# SampleRobot, or Samplit or something else for sampling a guitar or piano ?



## ManicMiner (May 20, 2019)

I'm looking to sample a piano or guitar, and looking for software that will help me with workflow in creating a Kontakt instrument.

I see SampleRobot is pretty good at sampling VSTs, external MIDI keyboards and it looks pretty good.

But what about external instruments like guitars and pianos that don't have MIDI?
I think Samplit sends you a tone in your headphones and you play it back on your instrument.
But I don't know if SampleRobot can do that?

Also, velocity layers and having two mic positions are in the equation too.
Auto-trim, auto-looping are all in there as well. 

Or is there another program that will do a good job of sampling for me?


----------



## Tod (May 21, 2019)

I, along with a lot of other folks, use Reaper. There are so many ways you can automate it to not only make the editing faster, but to take much of the mundane out of it as well as reduce the risk for errors.


----------



## ManicMiner (May 21, 2019)

Tod said:


> I, along with a lot of other folks, use Reaper. There are so many ways you can automate it to not only make the editing faster, but to take much of the mundane out of it as well as reduce the risk for errors.


I use Reaper, but this is what I want:
* The program to prompt me to play a note on my external instrument
* The program to auto-trim, auto-find loops
* To export in .nki Kontakt format easily


----------



## Tod (May 21, 2019)

Ha ha, that's a tall order. 

However, I believe all those things can be done, just not in the order or way you might think.

I recently recorded pedal steel guitar samples and I recorded 4 variations of each note. I had it set up so that I could hit play, get a count-in to the 1st sample, where an action marker turned record on just before I played the 1st note for 20 seconds.

After 20 seconds another action marker turn record off, and another count-in started for the 2nd note. This time at the end of the count-in, the action marker turned record on, and also colored the prior sample to a selected color, then again recorded for 20 seconds.

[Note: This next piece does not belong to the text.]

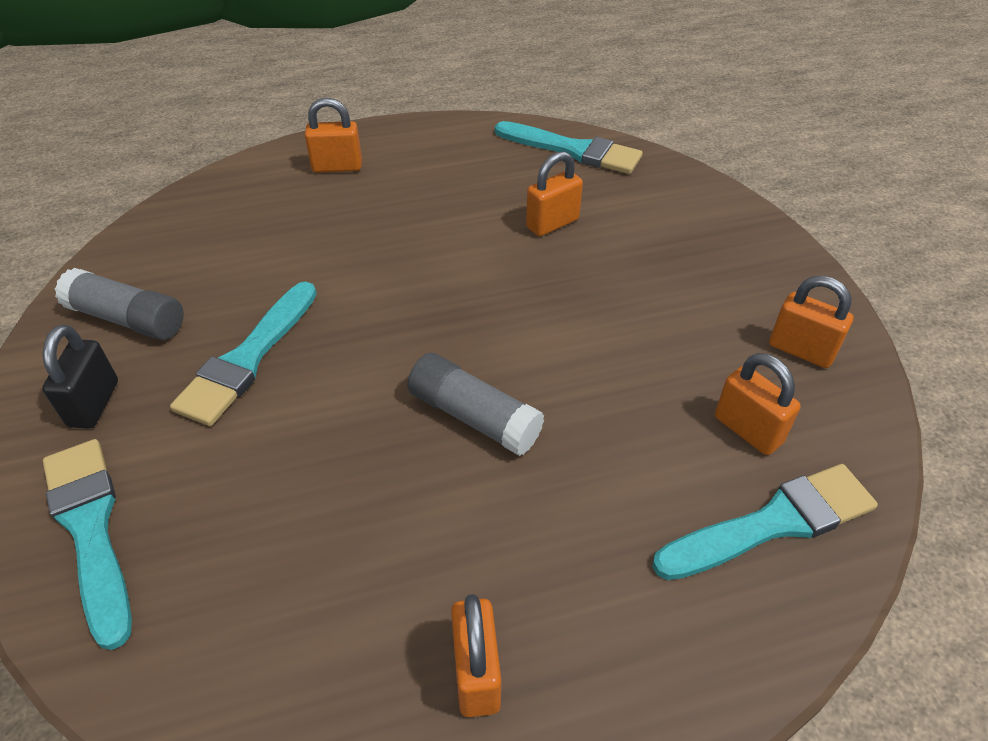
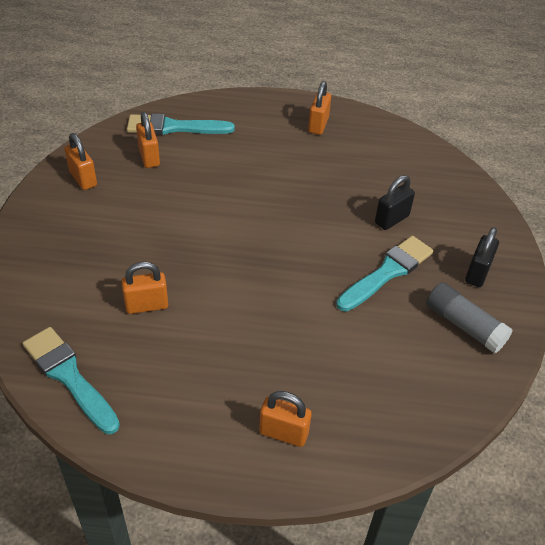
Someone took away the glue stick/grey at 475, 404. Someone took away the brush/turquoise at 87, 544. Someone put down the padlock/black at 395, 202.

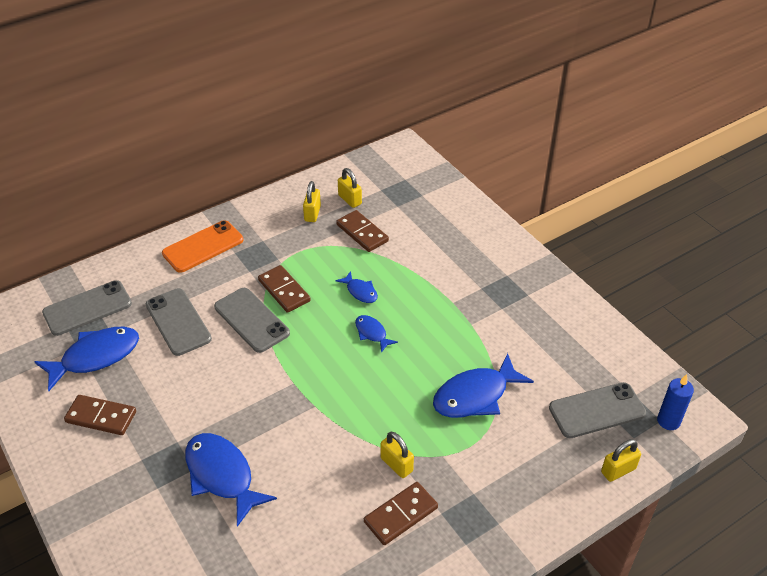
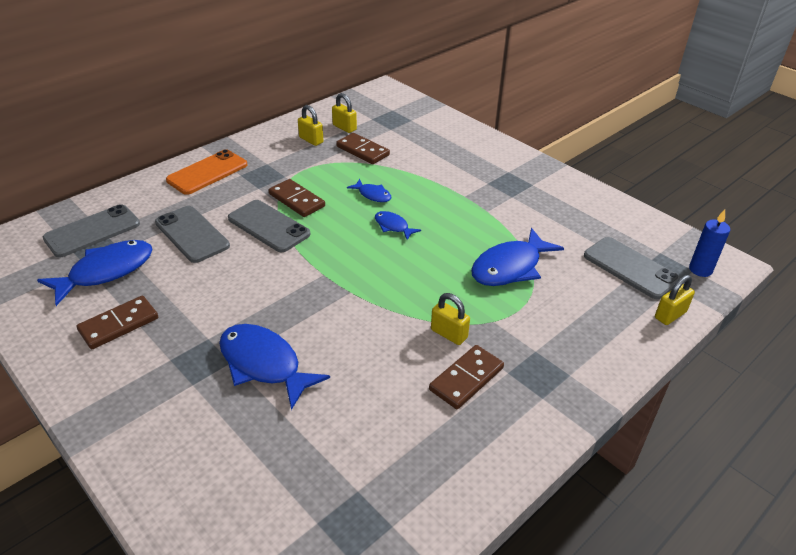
Someone rotated the padlock/yellow at 312, 201 by 45 degrees counterclockwise. Someone rotated the phone/grey at 597, 410 by 75 degrees clockwise. Someone rotated the domino/brown at 100, 415 by 45 degrees counterclockwise.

This went on for all 4 samples and at the end of the 4th sample an action marker turned record off, colored the last sample, then moved the edit cursor to the 1st sample and selected it.

Then I had a toolbar action that moved all 4 samples to just after the last 4 samples, add a marker and set every thing up for editing the front of the 1st sample by placing the cursor 10ms ahead of the transient of the 1st sample. From there I used a shortcut key to split and delete the left part of the sample and then move to 10ms ahead of the next sample's transient. It took 5 to 10 seconds to edit the front of all 4 samples.

Then I had other actions set up to help edit the end of the samples. When that was done, the samples were all done and ready to save, which I didn't do until I had all the samples recorded for each string.

The most mundane and time consuming part of all this was just playing the samples.



> * The program to auto-trim, auto-find loops



There is an action called "Dynamic split items" that will basically cut out your samples all in one go.

As far as finding loops, there is nothing for that, at least not for multiple samples that I know of. There are programs out there that do a fair job at this, David Healey has one that seems to work well. There is a VI-Control Kontakt thread dedicated to this somewhere if you search for it.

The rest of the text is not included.